Сэм снова бежит трусцой, вставляя наушник обратно в правое ухо.
— Не надо, — бросает он через плечо. — Ваш друг обо всем позаботился.
***
Я нахожу Каллана на заднем дворе дома его матери с бензопилой в руках. Он не слышит меня из-за громкого рычания мотора. Его старая «Лейка» лежит на ступеньке сама по себе, и как только я ее вижу, на меня обрушивается поток воспоминаний. Не могу поверить, что у него все еще есть эта штука. Он владел им задолго до того, как встретил меня. Кажется, камера уже должна была бы развалиться на куски. Незаметно сажусь на ступеньку и беру фотоаппарат. Я почти ничего не помню из того, чему меня учил Каллан, но знаю достаточно, чтобы изменить настройки освещения, сфокусировать объектив и сфотографировать его, когда он быстро движется по саду, срезая разросшиеся кусты и растения, за которыми так любовно ухаживала его мать.
Стараюсь не обращать на это внимания, но тот факт, что на Каллане нет рубашки, и по его спине струится пот, трудно не заметить. Он уже не такой загорелый, как раньше, когда мы бегали по Порт-Ройалу почти без одежды. Нью-Йорк не производит впечатления места, где люди ходят топлесс. Наблюдаю за ним, занятым работой, не обращающим внимания на то, что я присоединилась к нему, и на секунду восхищаюсь им.
Та совместная ночь была суматошной и торопливой. Мы срывали одежду друг друга, и у меня не было времени оценить его по достоинству, поразиться его сильным, мускулистым телом. И оценить, насколько он вырос с тех пор, как в первый раз разделся и предстал передо мной во всем своем беззастенчивом великолепии.
Теперь у основания его позвоночника есть две глубокие ямочки, по одной с каждой стороны, где линии его спины выгибаются, чтобы встретиться с лопатками. Я смотрю, как двигаются и напрягаются мышцы, пока он работает, и невольно вспоминаю, каково это — прижиматься к нему, когда он тр*хал меня прошлой ночью. Его тело феноменально. Я уже достаточно долго живу в Калифорнии, чтобы немного потерять чувствительность к горячим телам — их сотни буквально повсюду, — но это Каллан. Это тот человек, в которого я влюбилась, когда он был еще совсем мальчишкой. С ним всегда все будет по-другому.

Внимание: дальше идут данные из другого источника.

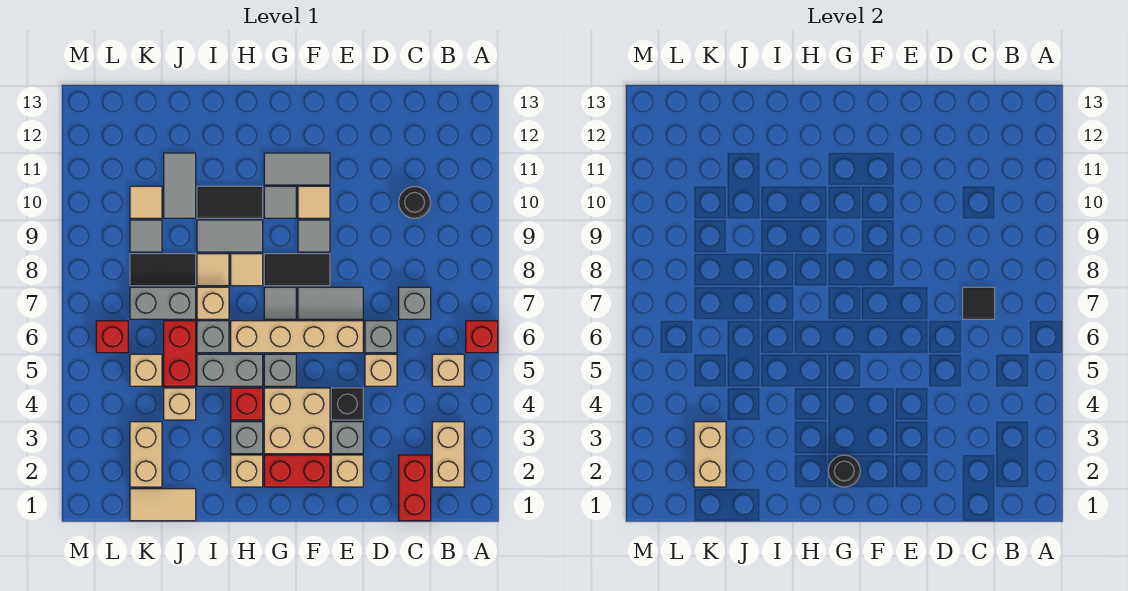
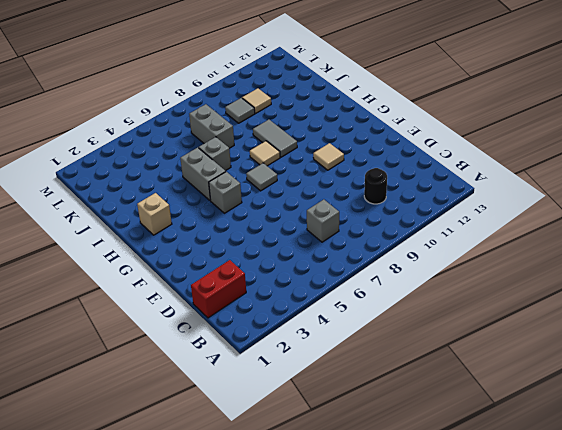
none -> red brick A6 level 1
none -> tan brick B2:B3 level 1
none -> tan brick B5 level 1
none -> tan brick D5 level 1

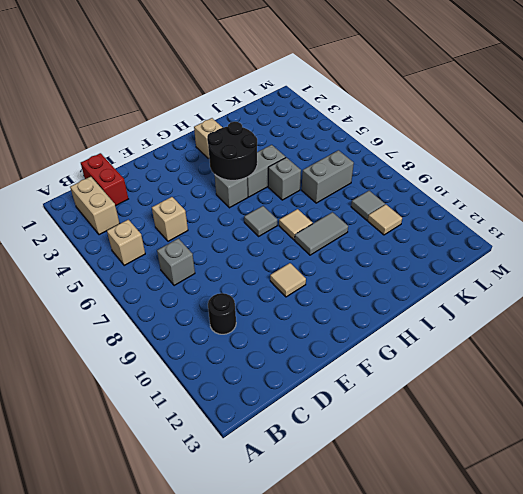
black round brick G4:H5 level 2 -> none
none -> red brick A6 level 1
none -> grey brick D6 level 1
none -> tan brick E2 level 1
none -> grey brick E3 level 1

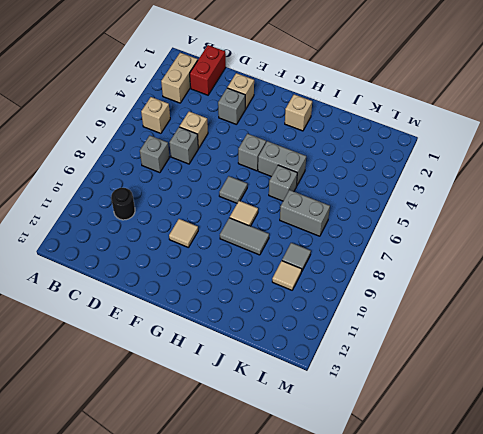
none -> red brick A6 level 1
none -> black brick E4 level 1
none -> tan brick E6:H6 level 1
none -> grey tile E7:F7 level 1

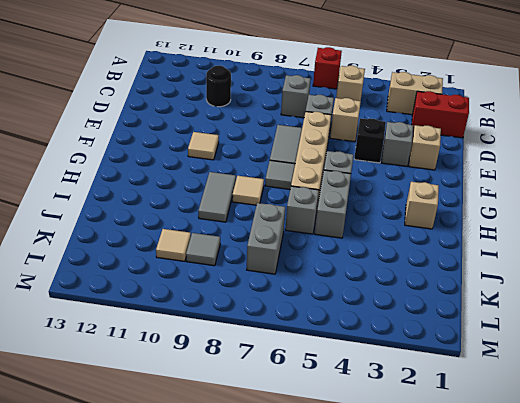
none -> red brick F2:G2 level 1
none -> tan brick F3:G4 level 1
none -> black tile F8:G8 level 1
none -> grey tile F9 level 1

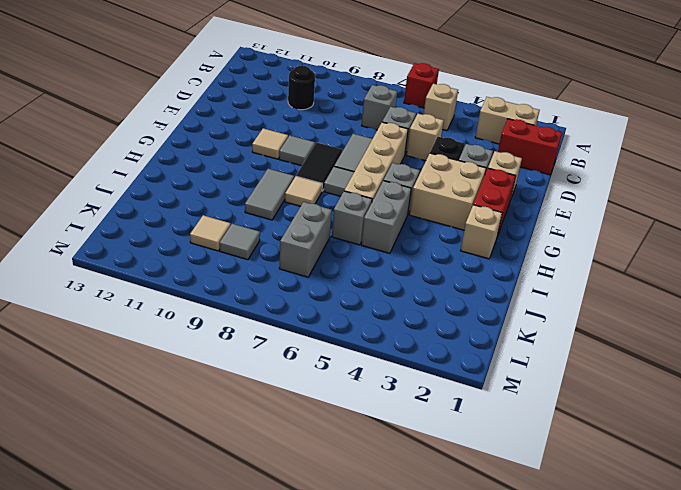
none -> grey tile F11:G11 level 1
none -> grey tile G10 level 1
none -> grey brick H3 level 1
none -> red brick H4 level 1

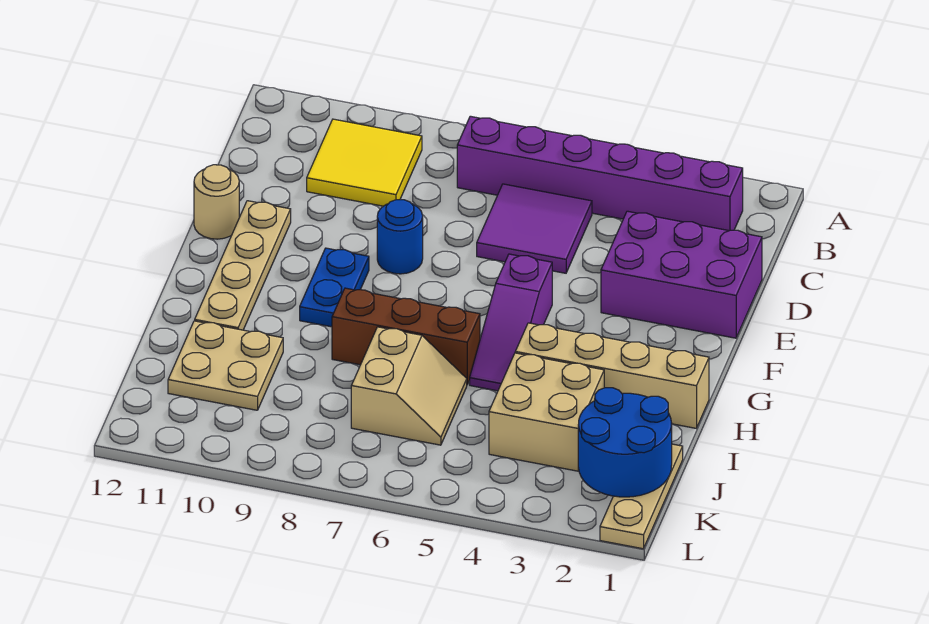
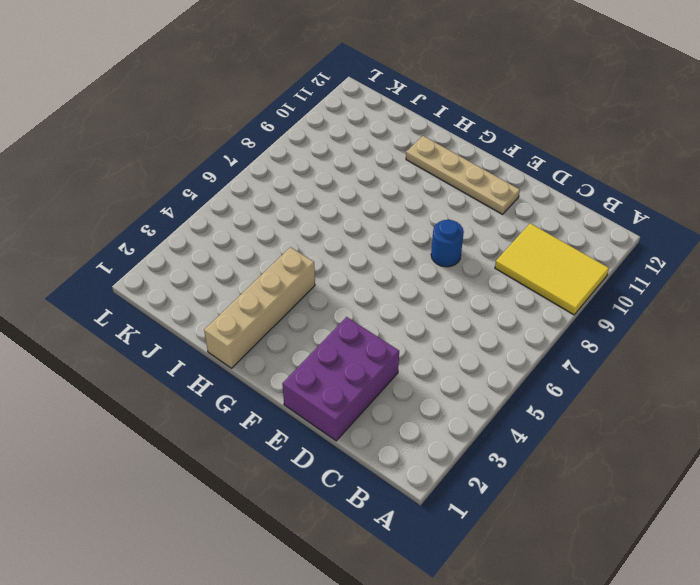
yellow tile A9:C10 level 1 -> yellow tile B9:C10 level 1
none -> purple brick B2:B7 level 1
none -> purple tile C5:D6 level 1
none -> tan round brick E12 level 1

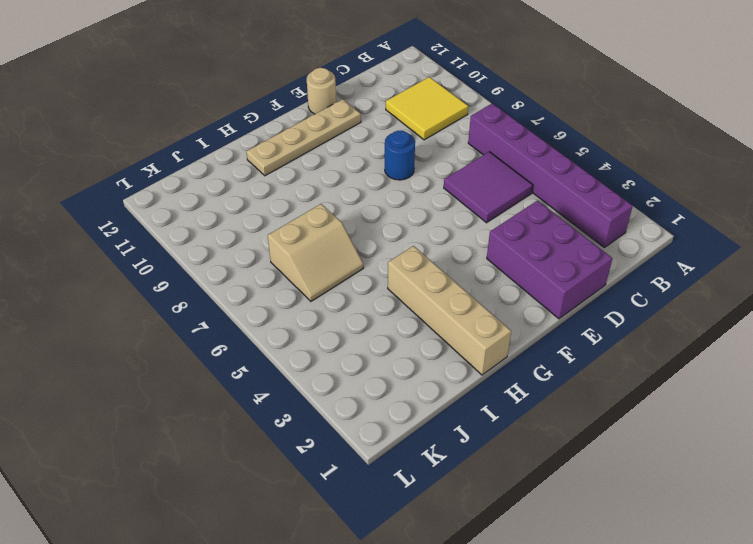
none -> purple slope F5:H5 level 1 top F
none -> blue plate F9:G9 level 1
none -> brown brick H6:H8 level 1

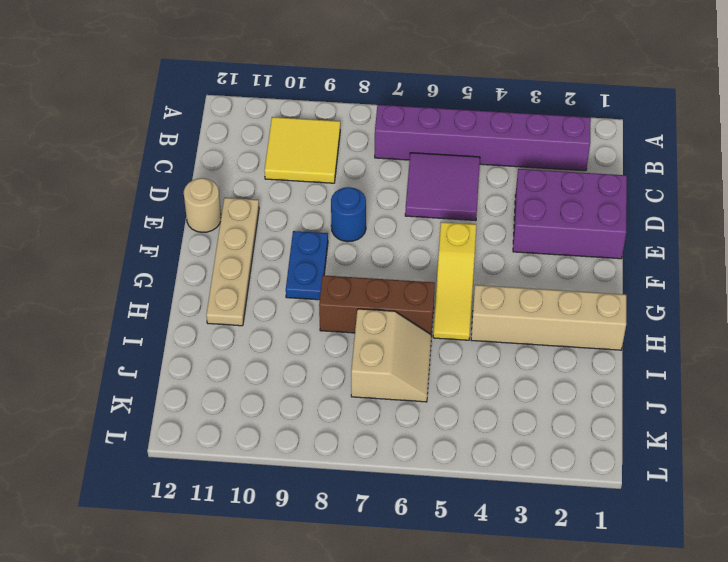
yellow slope F5:H5 level 1 top F -> purple slope F5:H5 level 1 top F
none -> tan brick I3:J4 level 1
none -> tan plate I10:J11 level 1
none -> tan plate J1:L1 level 1

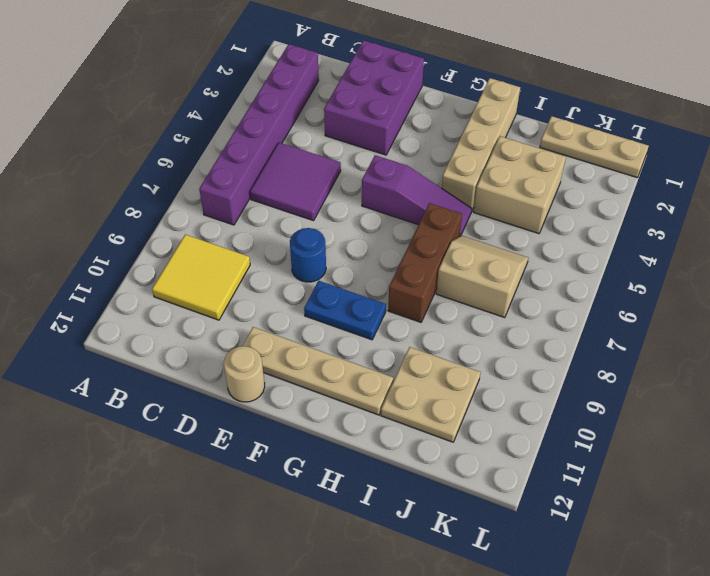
none -> blue round brick J1:K2 level 2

— Ты так и будешь сидеть там, шпионить за мной и фотографировать, или принесешь мне стакан воды? — кричит Каллан.
Значит, меня все-таки застукали. В конце концов, должна была догадаться, что он не спустит глаз с его драгоценной «Лейке». Осторожно кладу камеру и поднимаюсь на ноги. Уверена, что должна ему что-то сказать. Я ужасно вела себя с ним, когда мы виделись в последний раз, и, похоже, с тех пор Кэл был очень занят тем, чтобы разобраться в моей жизни. Он не обязан был этого делать. По всем правилам, Каллан должен был лететь первым же рейсом обратно в Нью-Йорк, а я все еще пыталась бы выяснить, как разобраться во всей этой неразберихе.
Но пока не могу сказать ему спасибо. Я вообще ничего не могу сказать, поэтому отряхиваю юбку и иду через заднюю дверь на кухню, чтобы принести ему воды. У меня перехватывает дыхание, когда я вижу пыльные картонные коробки, сложенные одна на другую на кухонном столе.
— О, боже мой! — закрываю рот ладонями.
Прошло очень много времени, но я бы узнала эти коробки где угодно. Я открывала и заклеивала их достаточно раз, чтобы они навсегда запечатлелись в моей памяти. Вещи моей мамы. Но как? Как, черт возьми, он их заполучил?
Я разворачиваюсь, собираясь выбежать на улицу и спросить его, но не могу, потому что он прямо здесь, стоит позади меня, возвышается надо мной весь в поту.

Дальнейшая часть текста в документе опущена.